You’re on the road now. Who’s touring with you?
It’s me, Joe, Steve and Brian Allen, who plays bass.
How does it differ for you being the only guitarist onstage?
It’s cool because Steve will cover a lot of what I do rhythmically so I can solo. It makes you be more lean in what you do because you don’t have two guitar players and background vocals and all that. We have the four of us and we kind of have to make it work. It makes you a little more disciplined.
What’s the mix of material you’re playing on this tour?
We’ll concentrate on the new album, and there’s about five or six songs off Paper that we do, plus songs from an EP that came out as a bonus with Through A Crooked Sun.

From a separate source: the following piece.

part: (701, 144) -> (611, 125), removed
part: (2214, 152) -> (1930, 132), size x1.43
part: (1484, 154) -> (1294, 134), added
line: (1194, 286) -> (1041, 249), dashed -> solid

I wanted to do something extra and I went into the studio with Joe and set up one mic in front of his drums and in front of me with an amp. We recorded these four blues songs, and it flowed and just came together.
As with a lot of your work, even when I love the studio versions, I’m excited to hear what happens to these new songs in the live setting.
The discipline of honing everything in and editing things gets better every night. We started pretty much cold. Some of the songs were captured in one take in the studio, and some we’d never played together before. We went for rehearsal in Woodstock for four days, but I’d never sung any of these songs before we went into the studio, so I had to learn to sing them and play the parts at the same time. So, there was a lot of interesting challenges. The first show was good, the second show was better, and every night we get more cohesive.
|Rich Robinson by Susan J. Weiand|
Do you like going back into clubs and having a more intimate experience with audiences?
It’s definitely interesting, and right now it’s Crowes fans coming. It’s really cool to see people I’ve seen for years standing in the front rows coming out and being really supportive. That’s a gift. Some of these people have been with me my whole adult life. To see these people getting into these shows and liking what we do is a true gift and humbling. It’s really an amazing thing to see, and a lot of time it’s easier to interact with people and hear their stories in the clubs. It’s been awesome and it feels great.